I'd also like to see if this attempts to address the drawbacks of VHDL and Verilog. When I used VHDL in college in the 90s, I remember that it had a lot of trouble with basic stuff like describing a collection of bits as a variable and expecting math on that variable to "just work". Like maybe I could connect a circuit directly to one of the variable's bits, but it acted flakier than if I connected it to a verbose circuit described manually. I think it had something to do with timing, maybe rising/falling edge stuff, or maybe something needed to be latched before it could be used, etc.
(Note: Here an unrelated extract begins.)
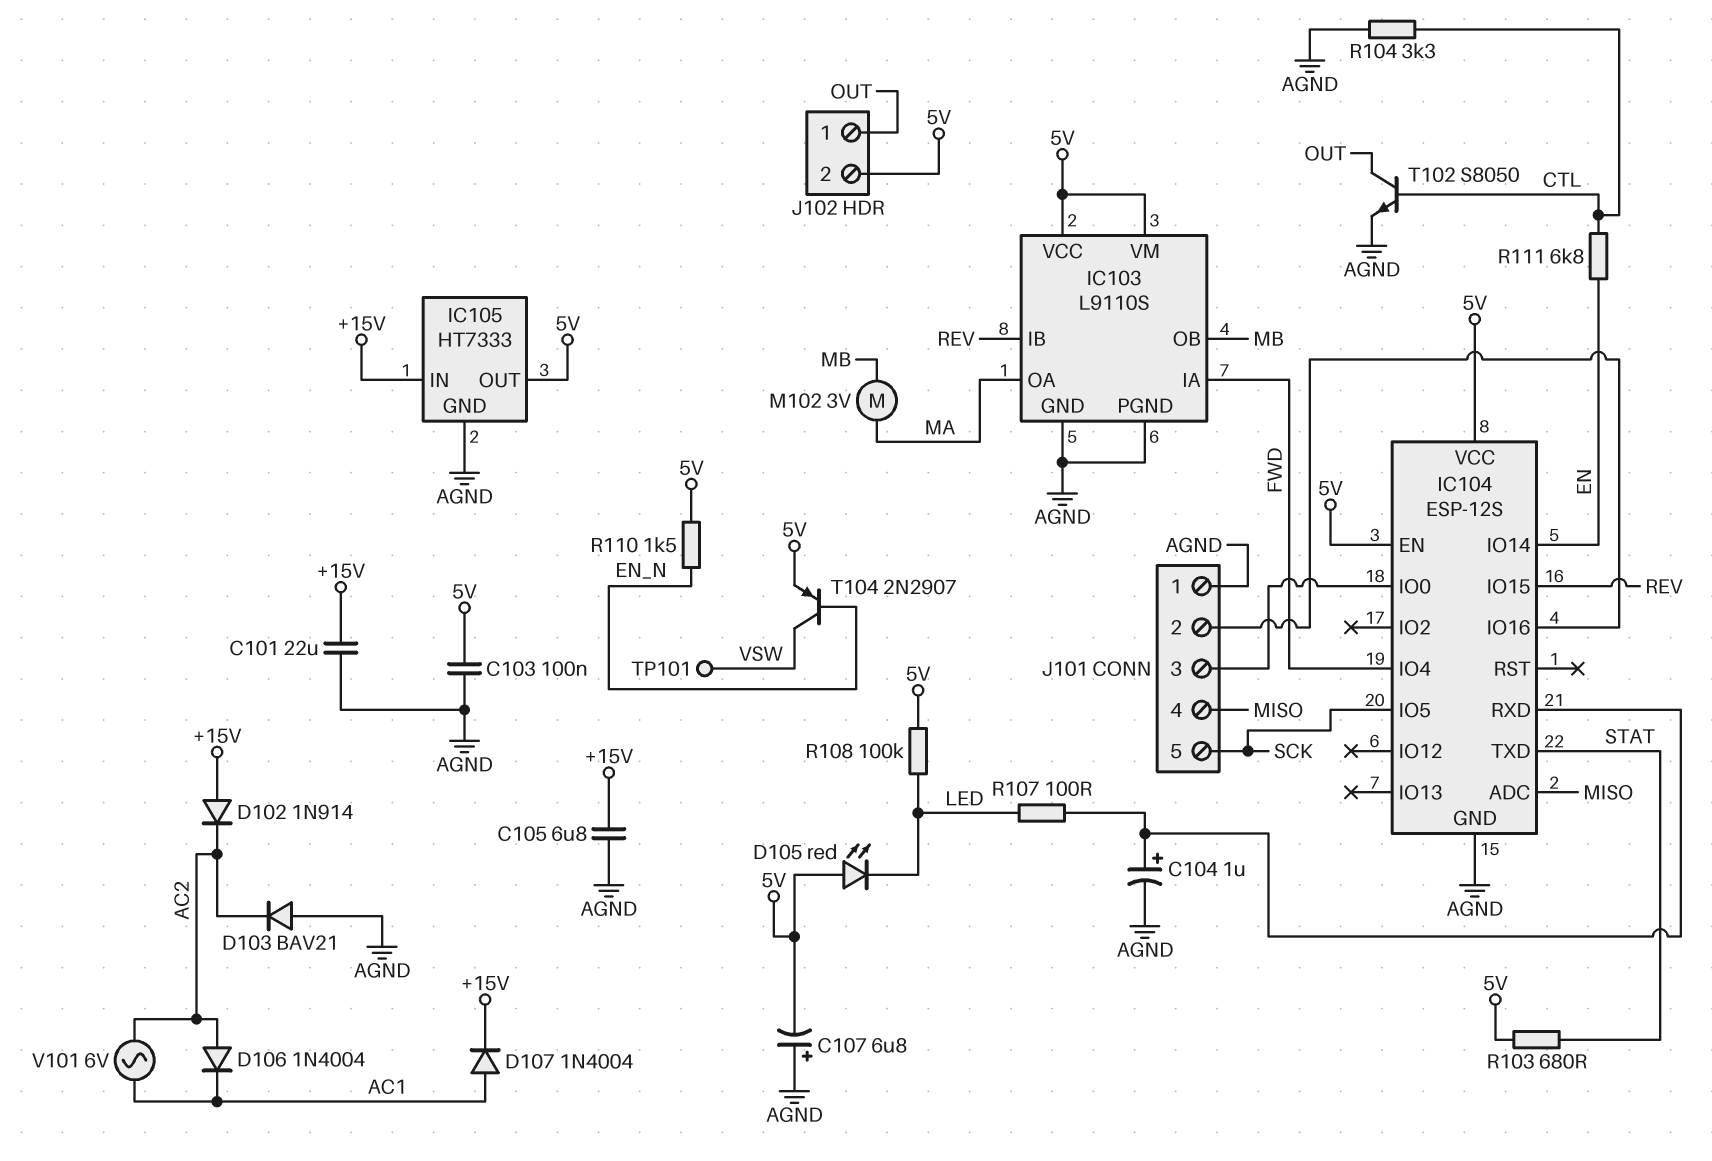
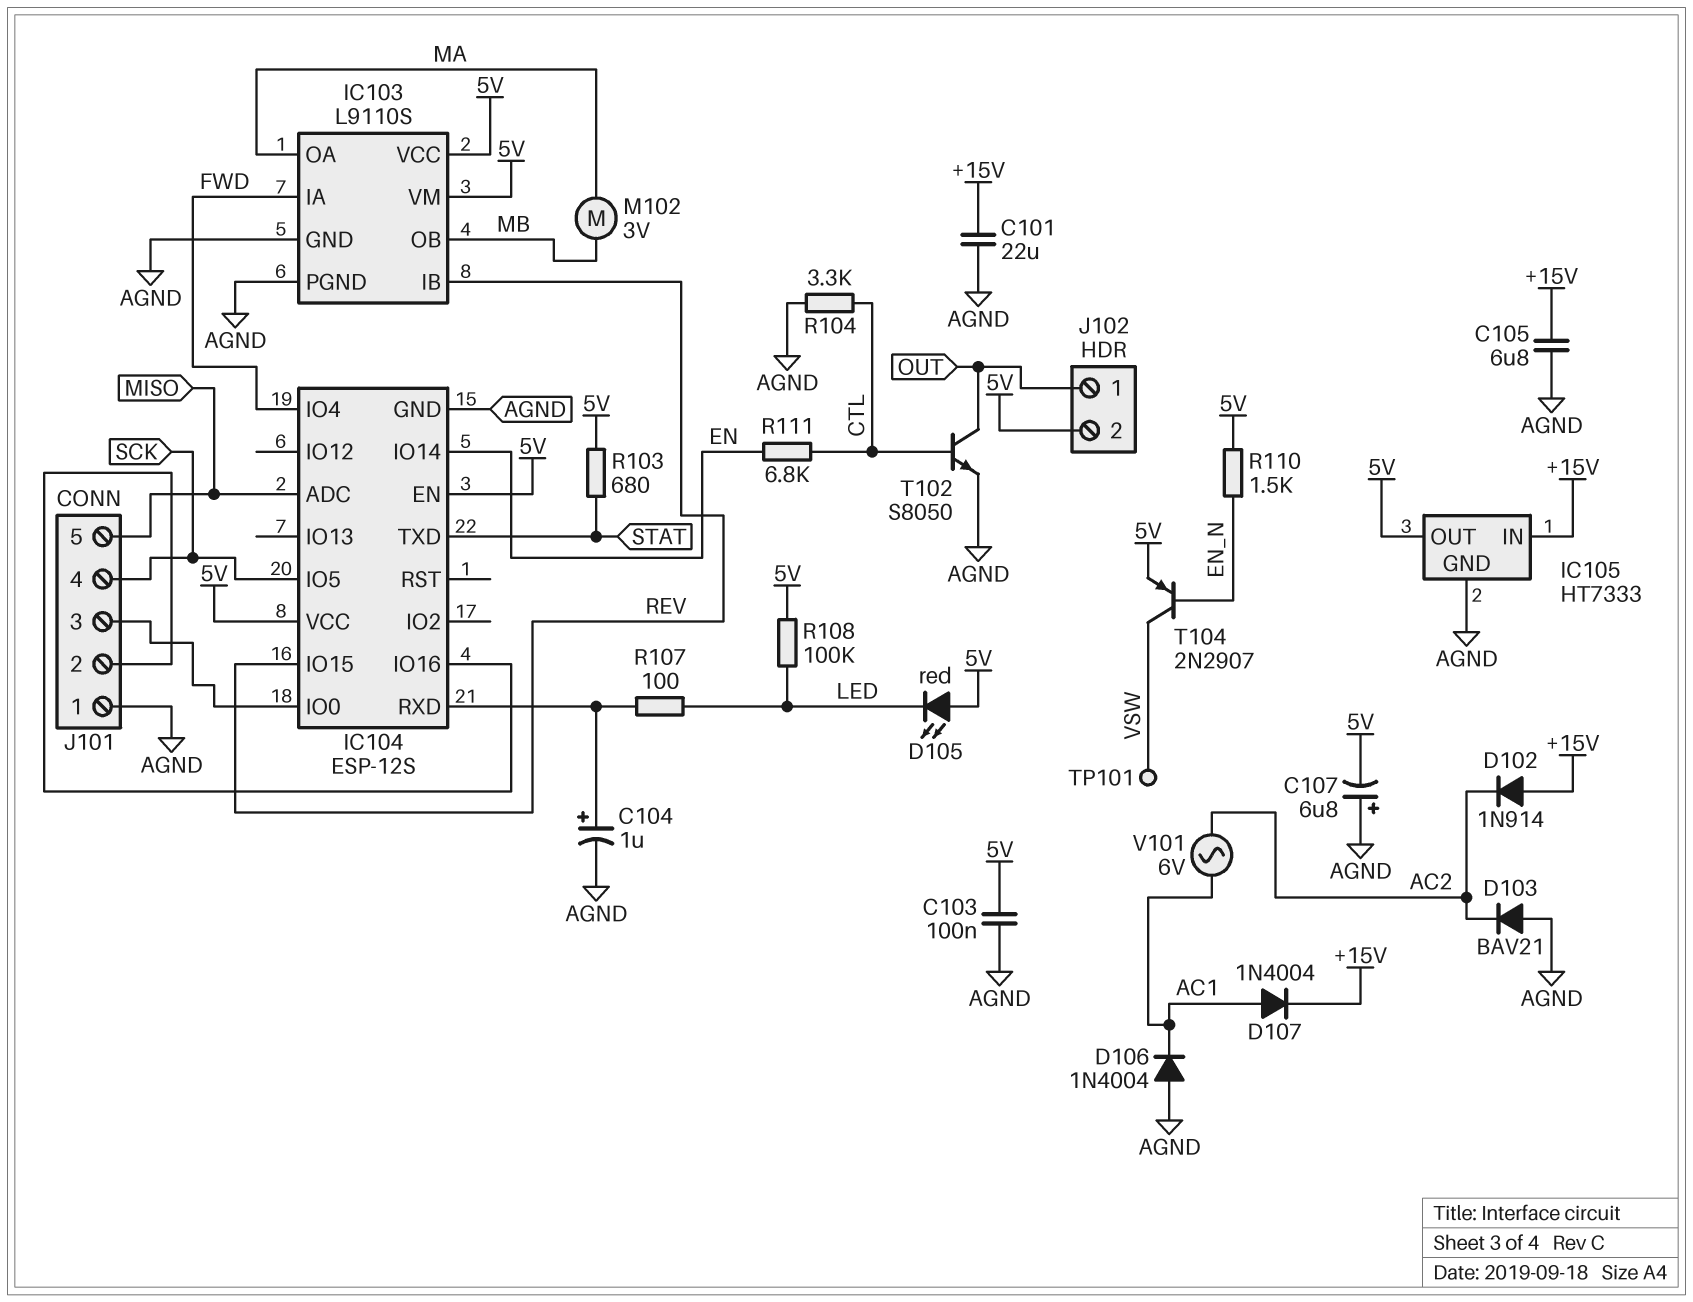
D106: diode 1N4004 (A AC2, K AC1) -> diode 1N4004 (A AGND, K AC1)
J101 pin 4: MISO -> SCK
J101 pin 5: SCK -> MISO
And maybe some of that has since been "fixed", although the problem was probably user error on my part.
Anyway, I'd like to see a thin layer above hardware description languages that takes care of that stuff so that they don't have surprising side effects. It's kind of like how XML is more powerful than JSON because it can have its own types, but the industry discovered that custom types encourage anti-patterns, so now everybody just uses JSON. I need a circuit to be built as described, even if it has additional training wheels inside for my protection, and then an optimization pass would remove anything superfluous or maximize stability by converting to stuff like gray code (which is probably already widely supported). I feel rather strongly that this issue has set FPGAs back by at least 2 decades, maybe longer.
As I explained it in another comment, this aims to make it easier and more approachable for learners to learn about hardware. I (personally) feel HDLs can be a bit scary, and as this is in a higher level language, you get its familiarity and still get to think about pins and their connections and stuff.
As you mentioned , this is indeed choose-your-difficulty library. You can make everything out of gates, or as I did in my CPU demo, expose pins for connections, but do the internal processing using if-else and loops etc. (https://yjdoc2.github.io/pcb-rs-examples/) This allows focusing on stuff like how caches are invalidated on jumps and how waiting on memory takes CPU cycles etc.
Currently this does not translate to something that can be targeted to directly h/w like VHDL etc does. But hopefully this will make subject of hardware and low level systems more approachable and easier to learn.
Thanks!
VHDL and verilog are definitely ugly, and MyHDL took a whack at trying to make it better... But this seems to come up a little short.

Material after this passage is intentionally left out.